4- Advanced Airway
Orotracheal Intubation
Orotracheal Intubation: The insertion of a tube through the mouth, proceeding along the oropharynx and larynx into the trachea. This procedure is often referred to as endotracheal or tracheal intubation. The terms orotracheal intubation, endo-tracheal intubation, and tracheal intubation are often usedinterchangeably.
This technique is typically performed using a laryngoscope, which allows for visualization of the airway structures, aiding in guiding the tube placement through the vocal cords directly into the trachea.
Indications
Orotracheal intubation is indicated in various scenarios, including:
Inability to ventilate the patient using basic airway management techniques such as mouth-to-mask or bag-valve mask (BVM) ventilation.
patient unable to protect airway
Patients who are unresponsive or lack a gag or cough reflex,
Contraindications
While orotracheal intubation is a critical procedure, there are some contraindications, including:
Total upper airway obstruction that necessitates surgical airway management (e.g., in cases of trauma where the airway is completely obstructed).

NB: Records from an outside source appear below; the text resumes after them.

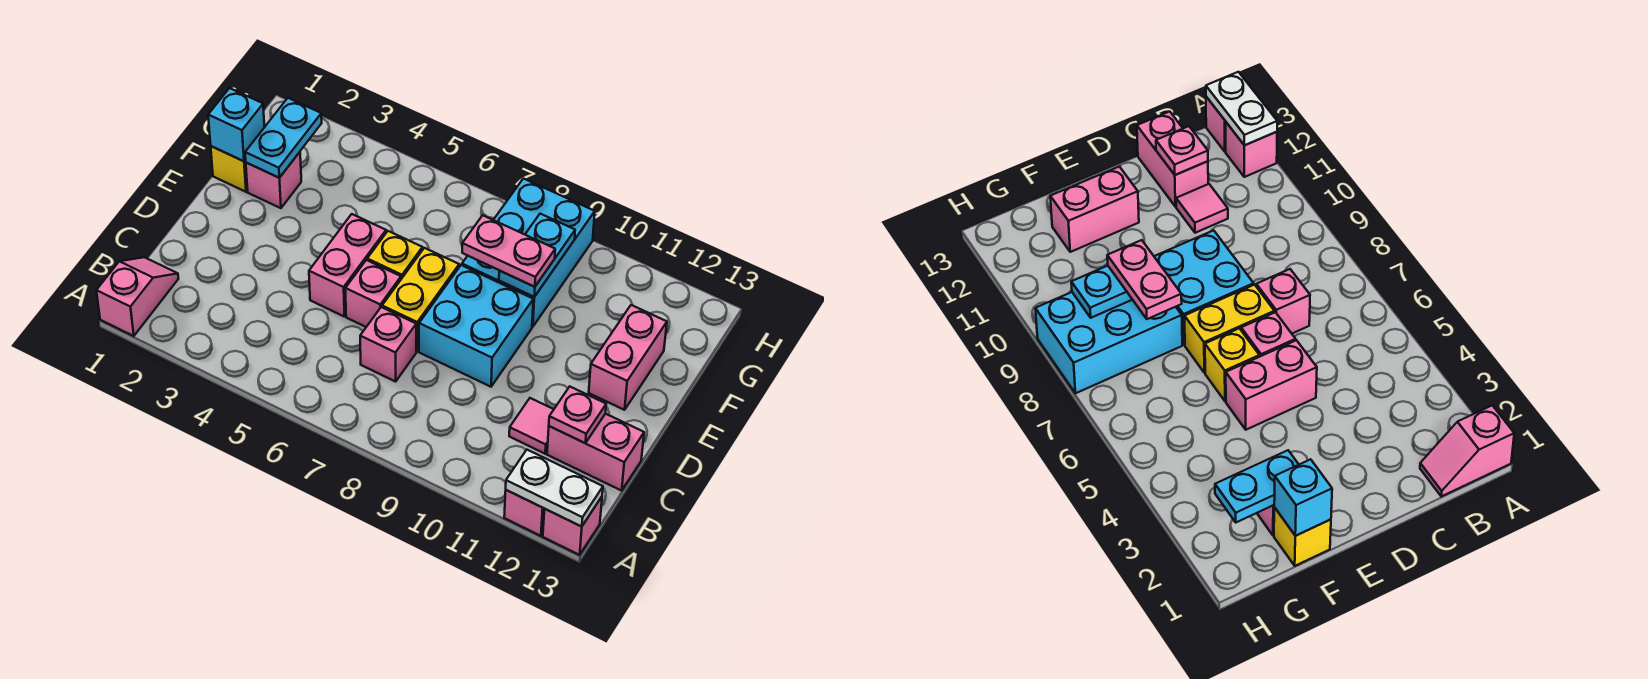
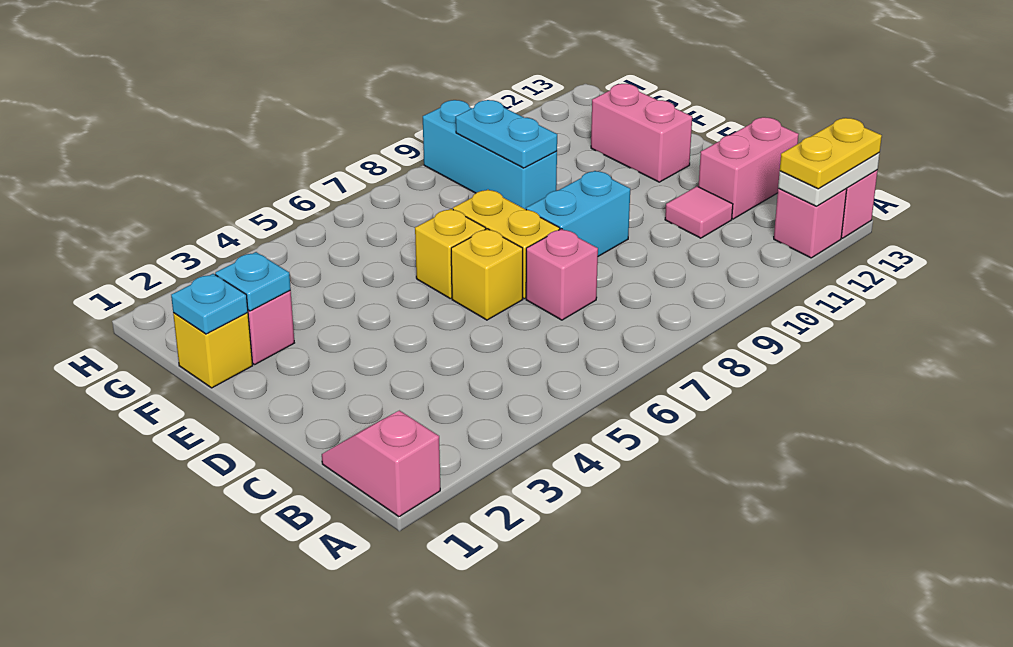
none -> yellow plate A12:A13 level 3
pink plate C12 level 2 -> none
pink brick D5:E5 level 1 -> none
pink brick D6 level 1 -> yellow brick D6 level 1
cyan brick D8:E9 level 1 -> cyan brick D8:D9 level 1
cyan brick F1 level 2 -> cyan plate F1 level 2
cyan plate F2:G2 level 2 -> cyan plate F2 level 2
cyan brick F8:H9 level 1 -> cyan brick F9:H9 level 1
pink plate F8:F9 level 3 -> none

Total loss of facial or oropharyngeal landmarks, which may occur in severe facial trauma or anatomical distortion, requiring alternative methods.
Equipment Required
For a successful intubation, the following equipment is necessary:
Laryngoscope with appropriate blades
Tracheal tube (size based on patient’s age/size)
Stylet for shaping the tracheal tube
Water-soluble lubricant to ease tube insertion
10 mL syringe for inflation of the cuff on the tracheal tube
Tracheal tube securing device to prevent accidental removal
Suction unit for clearing airway secretions
Towels or padding for head positioning
Stethoscope to assess breath sounds
End-tidal CO2 detector or esophageal detection device to confirm placement of tube
Technique
The technique involves several meticulous steps:
Positioning: The patient should be placed in the optimal sniffing position to align the airway.
The laryngoscope is carefully maneuvered to lift the epiglottis, exposing the vocal cords for direct visualization.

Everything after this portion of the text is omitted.